The sum effect is guidance err on the side of much greater fat/protein content, and less carbs in the diet, even if it means avoiding the Cereals Aisle at the supermarket at all costs. And for optimum health, to try to derive energy from a diet that is circa 80% fat and protein, 20% carbs (my own historical norm is 50-55% carbs). Alcohol is generally a no-no, albeit a glass of red wine at night does apparently help.
Note that energy derived from each is different; 1g of protein is typically provides 4 kcals, 1g of fat is 9 kcals, and 1g of carbs is 3.75 kcals. Hence there is some arithmetic involved to calculate the “energy derived” mix from your eating (fortunately, the www.weightlossresources.co.uk web site does this automatically for you, converting your food intake detail into a nice pie chart as you go).
There is a lot more detail in the book relating to how various bodily functions work, and what measures are leading indicators of health or potential issues. That’s useful for my sensor thinking – and to see whether widespread regular collection of data would become a useful source for spotting health issues before they become troublesome.
One striking impression i’m left with is how much diet appears to have a direct effect on our health (or lack thereof), and to wonder aloud if changes to the overall carbs/protein/fat mix we consume would fix many of the problems addressed by the NHS and by Pharmaceutical Industries at source. Type 2 Diabetes and ever more common brain ailments in old age appear to be directly attributable to what we consume down the years, and our resulting weight. Overall, a much bigger subject, and expands into a philosophical discussion of whether financial considerations drive healer (fix the root cause) or dealer (encourage a dependency) behaviours.

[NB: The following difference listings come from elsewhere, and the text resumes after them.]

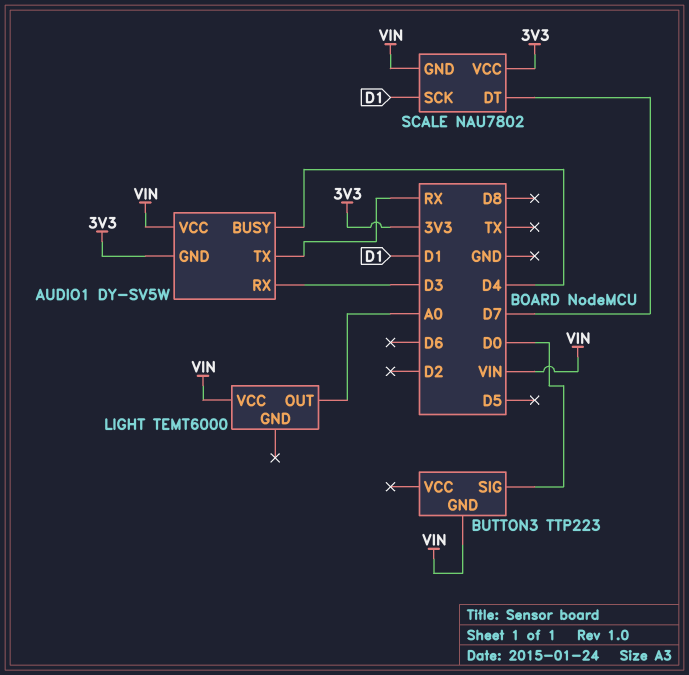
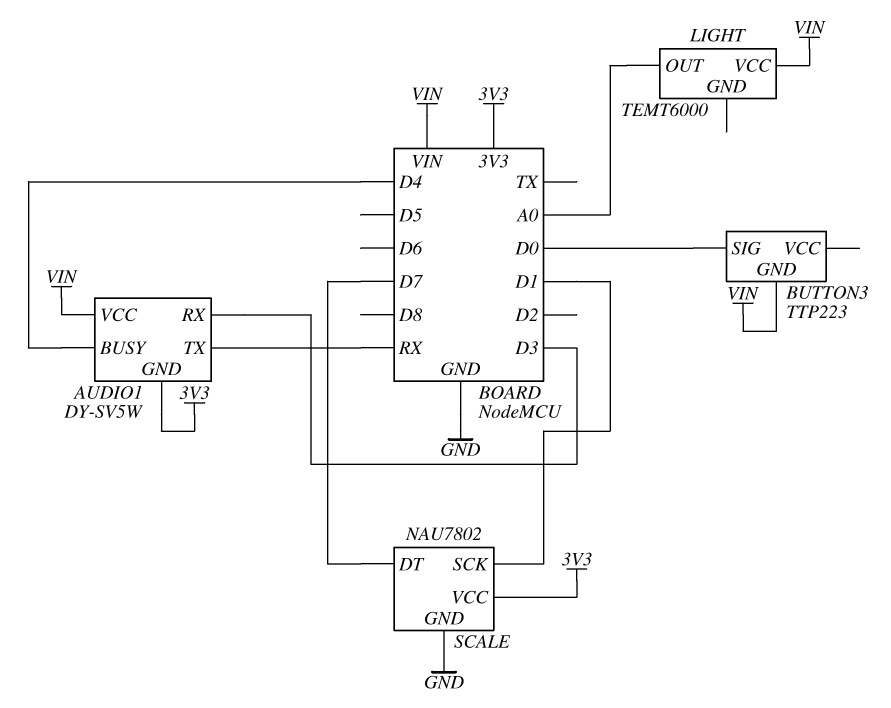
SCALE pin GND: VIN -> GND

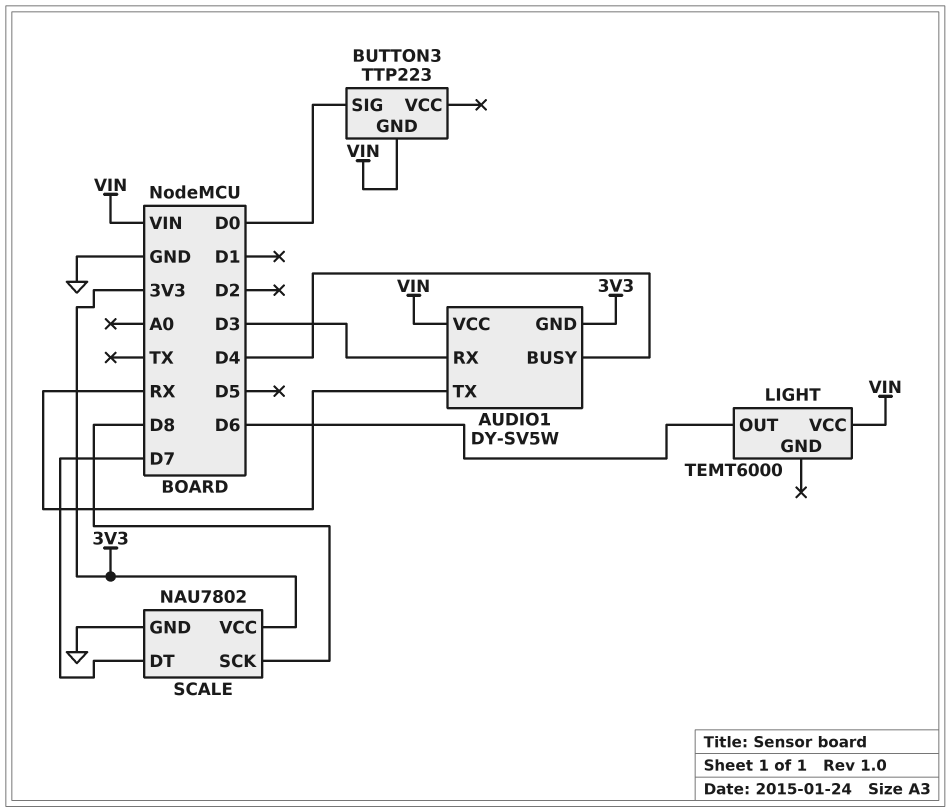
LIGHT pin OUT: A0 -> D6
SCALE pin SCK: D1 -> D8

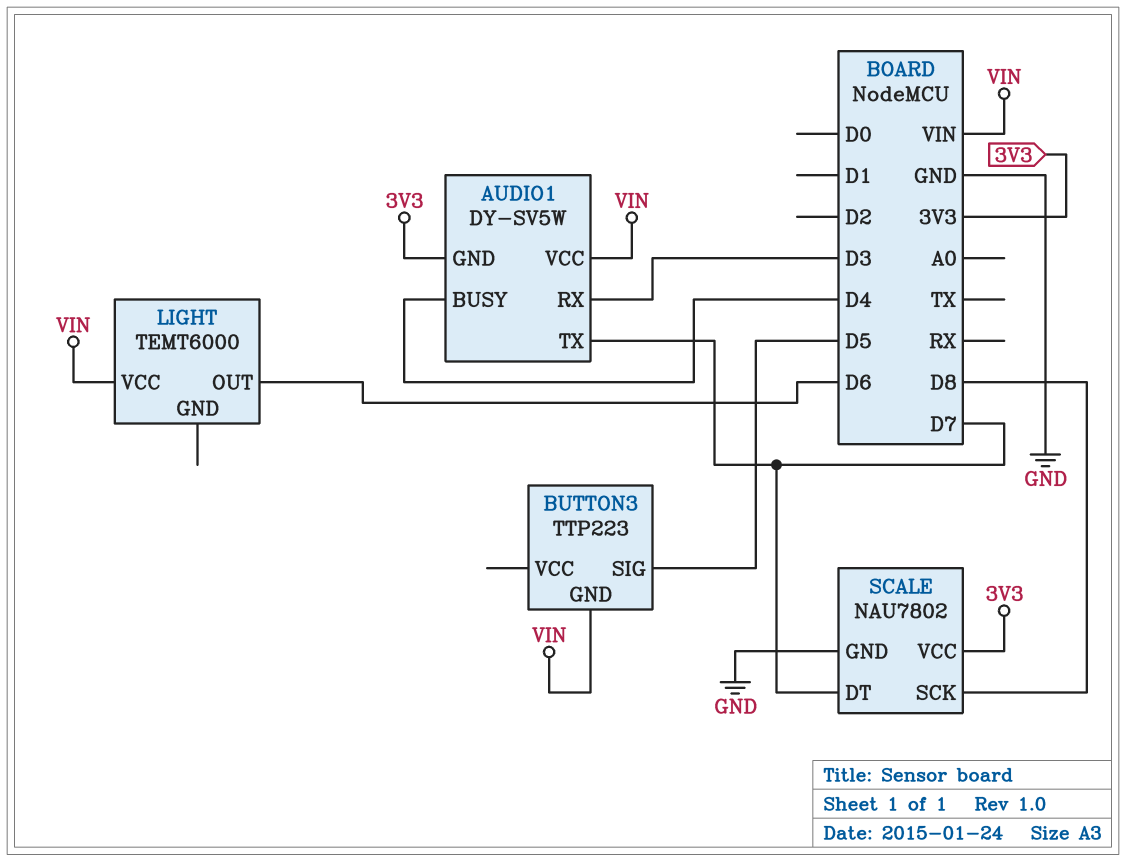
AUDIO1 pin TX: RX -> D7
BUTTON3 pin SIG: D0 -> D5

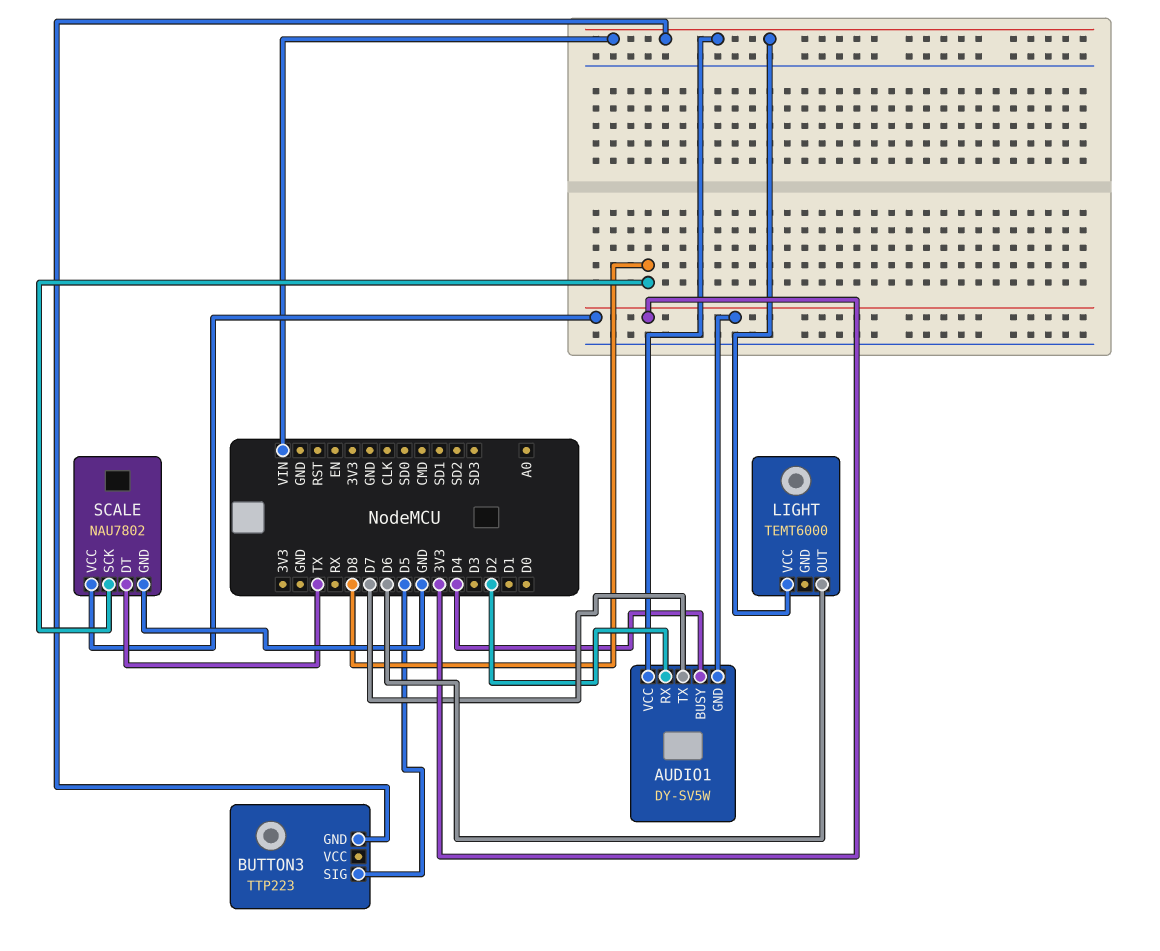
AUDIO1 pin RX: D3 -> D2
SCALE pin DT: D7 -> TX

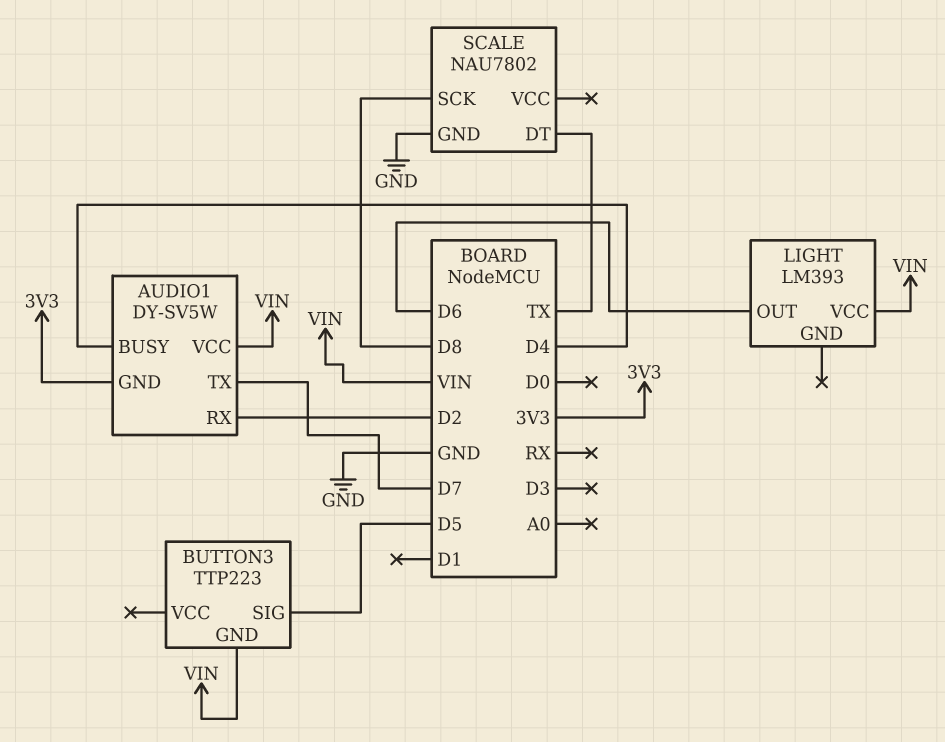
LIGHT: TEMT6000 -> LM393
SCALE pin VCC: 3V3 -> none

For me personally, the only effect is what my diet will look like in 2015 after I get to my target weight and get onto maintenance. Most likely all Bread and Cereals out, Carb/Cake treats heavily restricted, Protein and Fat in.
I think this is a great book. Bon Appetite.
Footnote: I’m also reminded that the only thing that cured my wifes psoriasis on her hands and feet for a considerable time were some fluids to consume prescribed by a Chinese Herbal doctor, and other material applied to the skin surface. He cited excess heat, need for yin/yan balance and prescribed material to attempt to correct things. Before you go off labelling me as a crackpot, this was the only thing that cured her after years of being prescribed steroid creams by her doctor; a nurse at her then doctors surgery suggested she try going to him under a condition of her anonymity, as she thought she’d lose her job if the doctors knew – but suggested he was able to arrest the condition in many people she knew had tried.
I suspect that the change in diet and/or setting conditions right for symbiotic microbiomes in her skin (or killing off the effect of temporarily parasitic ones) helped. Another collection of theories to add to the mix if technology progresses to monitor key statistics over millions of subjects with different genetic or physiological characteristics. Then we’ll have a better understanding, without relying on unfounded claims of those with vested interests.